Franny was smirking, slowly shaking her head.
“Well this is fun,” Ted said.
* * *
• • •
She was home from college, spring of her freshman year. A long weekend. She treated the house like a hotel, coming and going at odd hours, saying little, taking the spare car. Claire had asked if they could have dinner together, the three of them. She would make Franny’s favorite meal, a spicy shrimp pasta. The Sunday evening before she had to head back.
Claire had taken a bath, gotten dressed, had put music on. Ted had opened a bottle of wine. He was reading briefing papers on the G8 summit meeting in Italy that he was flying to the next day. Franny had said she would be home by 6:00. She texted at 6:30 to say she was running late. It was just after 7:00 now.
It’s fine, Claire had said. She’s nineteen.
He watched Claire go about making the meal. Peeling the shrimp, pressing the garlic, chopping the parsley. She did it with such care and attention to detail. Children never saw that. You got no credit for the invisible work of parenting. The late nights. The 3:00 a.m. pee when you checked on them, made sure they hadn’t fallen out of bed, that their blanket was still on, that the temperature of the room was just right. Crusts cut off sandwiches.
He watched her and looked at his watch and sipped his wine and found himself getting angry. Angry at Claire for trying so hard. Angry at himself for not trying hard enough.
At 7:30, Claire called Franny’s cell. It went straight to voicemail. She tried again twenty minutes later. Same thing. Claire put her phone down and moved the saucepan with the
shrimp sauce in it, slamming the pan. Her back was to Ted and she stood looking out the kitchen window, a pose Ted had seen a hundred times.
“It’s ruined,” she said.
She turned and walked to the door, grabbing a fleece. She needed to walk in the garden. She needed the cool air. She needed to see her plants, to whom she gave so much care and attention, who flourished, who seemed, in their quiet way, to appreciate it.
Franny walked in a little before 9:00.
Claire and Ted were in the kitchen.
It was Claire who reacted first. Ted remembered that.

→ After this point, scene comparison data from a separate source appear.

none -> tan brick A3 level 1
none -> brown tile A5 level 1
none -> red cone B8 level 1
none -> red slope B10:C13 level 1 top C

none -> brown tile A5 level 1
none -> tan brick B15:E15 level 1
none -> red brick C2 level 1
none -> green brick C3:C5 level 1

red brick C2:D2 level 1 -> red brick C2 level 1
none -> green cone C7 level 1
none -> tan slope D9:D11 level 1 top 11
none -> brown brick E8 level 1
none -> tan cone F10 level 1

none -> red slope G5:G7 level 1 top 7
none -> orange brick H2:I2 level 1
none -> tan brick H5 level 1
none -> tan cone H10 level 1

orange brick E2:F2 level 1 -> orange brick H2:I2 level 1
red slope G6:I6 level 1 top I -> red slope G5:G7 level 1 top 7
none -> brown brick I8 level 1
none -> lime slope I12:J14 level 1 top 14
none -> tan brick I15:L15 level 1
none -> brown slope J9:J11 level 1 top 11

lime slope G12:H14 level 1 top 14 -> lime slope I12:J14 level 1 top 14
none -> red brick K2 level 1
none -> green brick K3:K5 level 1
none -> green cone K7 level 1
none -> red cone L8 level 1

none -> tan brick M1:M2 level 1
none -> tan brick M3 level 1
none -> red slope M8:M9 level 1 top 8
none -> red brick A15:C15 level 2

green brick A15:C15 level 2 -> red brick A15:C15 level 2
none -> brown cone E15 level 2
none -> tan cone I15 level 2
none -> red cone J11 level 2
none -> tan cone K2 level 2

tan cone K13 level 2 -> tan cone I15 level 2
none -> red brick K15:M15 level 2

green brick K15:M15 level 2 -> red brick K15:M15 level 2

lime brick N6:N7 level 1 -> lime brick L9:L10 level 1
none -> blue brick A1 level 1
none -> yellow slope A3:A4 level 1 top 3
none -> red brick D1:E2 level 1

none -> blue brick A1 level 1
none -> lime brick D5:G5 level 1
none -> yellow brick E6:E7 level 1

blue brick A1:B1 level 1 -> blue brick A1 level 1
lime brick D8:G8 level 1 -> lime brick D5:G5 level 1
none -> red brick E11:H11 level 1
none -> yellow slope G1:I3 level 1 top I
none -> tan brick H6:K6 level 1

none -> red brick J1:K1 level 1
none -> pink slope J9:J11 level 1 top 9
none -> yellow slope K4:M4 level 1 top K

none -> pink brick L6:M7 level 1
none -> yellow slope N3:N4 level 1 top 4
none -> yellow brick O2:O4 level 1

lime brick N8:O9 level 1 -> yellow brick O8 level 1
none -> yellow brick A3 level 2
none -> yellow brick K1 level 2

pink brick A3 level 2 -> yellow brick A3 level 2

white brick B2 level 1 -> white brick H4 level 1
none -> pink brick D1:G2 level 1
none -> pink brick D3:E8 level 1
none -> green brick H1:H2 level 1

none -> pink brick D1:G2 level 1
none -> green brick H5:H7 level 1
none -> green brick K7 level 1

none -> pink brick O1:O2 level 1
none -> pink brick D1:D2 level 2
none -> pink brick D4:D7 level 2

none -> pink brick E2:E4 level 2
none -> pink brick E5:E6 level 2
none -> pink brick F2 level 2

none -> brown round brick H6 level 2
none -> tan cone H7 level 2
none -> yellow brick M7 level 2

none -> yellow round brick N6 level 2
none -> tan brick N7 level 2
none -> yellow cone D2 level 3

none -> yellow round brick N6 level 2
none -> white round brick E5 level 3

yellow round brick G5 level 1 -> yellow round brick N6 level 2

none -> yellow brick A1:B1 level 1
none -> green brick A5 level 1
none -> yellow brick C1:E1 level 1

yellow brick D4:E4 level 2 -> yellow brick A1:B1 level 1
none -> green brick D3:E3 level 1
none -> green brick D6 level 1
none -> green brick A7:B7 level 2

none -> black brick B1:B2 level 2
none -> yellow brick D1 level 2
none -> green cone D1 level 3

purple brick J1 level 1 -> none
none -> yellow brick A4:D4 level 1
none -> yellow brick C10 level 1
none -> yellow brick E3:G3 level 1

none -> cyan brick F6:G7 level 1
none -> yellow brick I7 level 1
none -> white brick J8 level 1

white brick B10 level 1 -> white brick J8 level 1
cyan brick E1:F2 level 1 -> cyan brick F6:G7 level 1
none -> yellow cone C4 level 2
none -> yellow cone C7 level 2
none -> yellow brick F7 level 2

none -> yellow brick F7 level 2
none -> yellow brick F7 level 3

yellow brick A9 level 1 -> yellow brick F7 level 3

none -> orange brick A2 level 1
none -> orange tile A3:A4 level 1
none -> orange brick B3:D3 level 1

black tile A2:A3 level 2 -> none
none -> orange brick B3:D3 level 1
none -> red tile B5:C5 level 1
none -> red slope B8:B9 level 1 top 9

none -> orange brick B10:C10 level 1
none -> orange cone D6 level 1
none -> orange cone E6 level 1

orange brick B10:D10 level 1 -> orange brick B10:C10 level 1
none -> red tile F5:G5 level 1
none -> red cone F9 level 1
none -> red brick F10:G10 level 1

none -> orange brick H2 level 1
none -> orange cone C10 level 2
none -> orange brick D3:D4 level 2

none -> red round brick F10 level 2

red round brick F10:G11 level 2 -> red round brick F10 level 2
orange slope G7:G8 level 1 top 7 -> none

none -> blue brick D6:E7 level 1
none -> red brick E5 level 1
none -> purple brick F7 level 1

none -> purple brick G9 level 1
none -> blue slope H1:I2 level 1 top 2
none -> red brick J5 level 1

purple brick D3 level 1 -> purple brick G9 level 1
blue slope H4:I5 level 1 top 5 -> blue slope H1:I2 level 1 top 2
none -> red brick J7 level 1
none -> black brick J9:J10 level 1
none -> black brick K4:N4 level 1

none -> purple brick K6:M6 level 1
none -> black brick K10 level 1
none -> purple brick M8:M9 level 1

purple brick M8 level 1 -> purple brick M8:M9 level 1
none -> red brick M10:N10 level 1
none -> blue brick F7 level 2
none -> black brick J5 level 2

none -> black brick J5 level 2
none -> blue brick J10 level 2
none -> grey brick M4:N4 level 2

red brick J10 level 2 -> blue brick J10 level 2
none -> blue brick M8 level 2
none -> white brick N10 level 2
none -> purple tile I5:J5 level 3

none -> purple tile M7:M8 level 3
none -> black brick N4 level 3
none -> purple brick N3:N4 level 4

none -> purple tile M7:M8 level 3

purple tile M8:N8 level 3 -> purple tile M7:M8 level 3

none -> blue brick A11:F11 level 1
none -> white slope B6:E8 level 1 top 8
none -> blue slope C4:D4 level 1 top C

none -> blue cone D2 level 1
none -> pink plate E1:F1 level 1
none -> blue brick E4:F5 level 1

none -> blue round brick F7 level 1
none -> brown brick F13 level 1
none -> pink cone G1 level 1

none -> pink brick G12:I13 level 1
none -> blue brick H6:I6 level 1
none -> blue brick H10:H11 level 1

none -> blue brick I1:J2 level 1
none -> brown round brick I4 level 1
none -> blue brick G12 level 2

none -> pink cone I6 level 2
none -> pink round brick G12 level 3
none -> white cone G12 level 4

“Where have you been?” she shouted.
“I lost track of time, I’m sorry.”
Claire looked at Franny’s bloodshot eyes. “Are you stoned? Is that why you’re late?”
Ted took a few steps to get a closer look. Franny put her hands up, pulled a mock-surprise face. “Whoa, Ted. Calm down.” She smirked. Or maybe she was smiling. It seemed like a smirk. Like she was taunting him.
It happened so fast. He didn’t plan it. He’d never done anything like it before. He slapped her, hard, across the face. The sound. A rifle crack. Ted wasn’t sure which happened first but he thought it was Claire screaming.
“Ted!”
Franny’s mouth, falling open, the pain of it, tears popping out, rolling down her cheeks. Her expression like a child, the surprise of it. The how-could-you of it. The instant regret on Ted’s part.
And then the explosion from Franny.
“Fuck you!”
And she was gone.
* * *
• • •
Ted sipped his coffee. Franny looked at her notes. She checked her phone.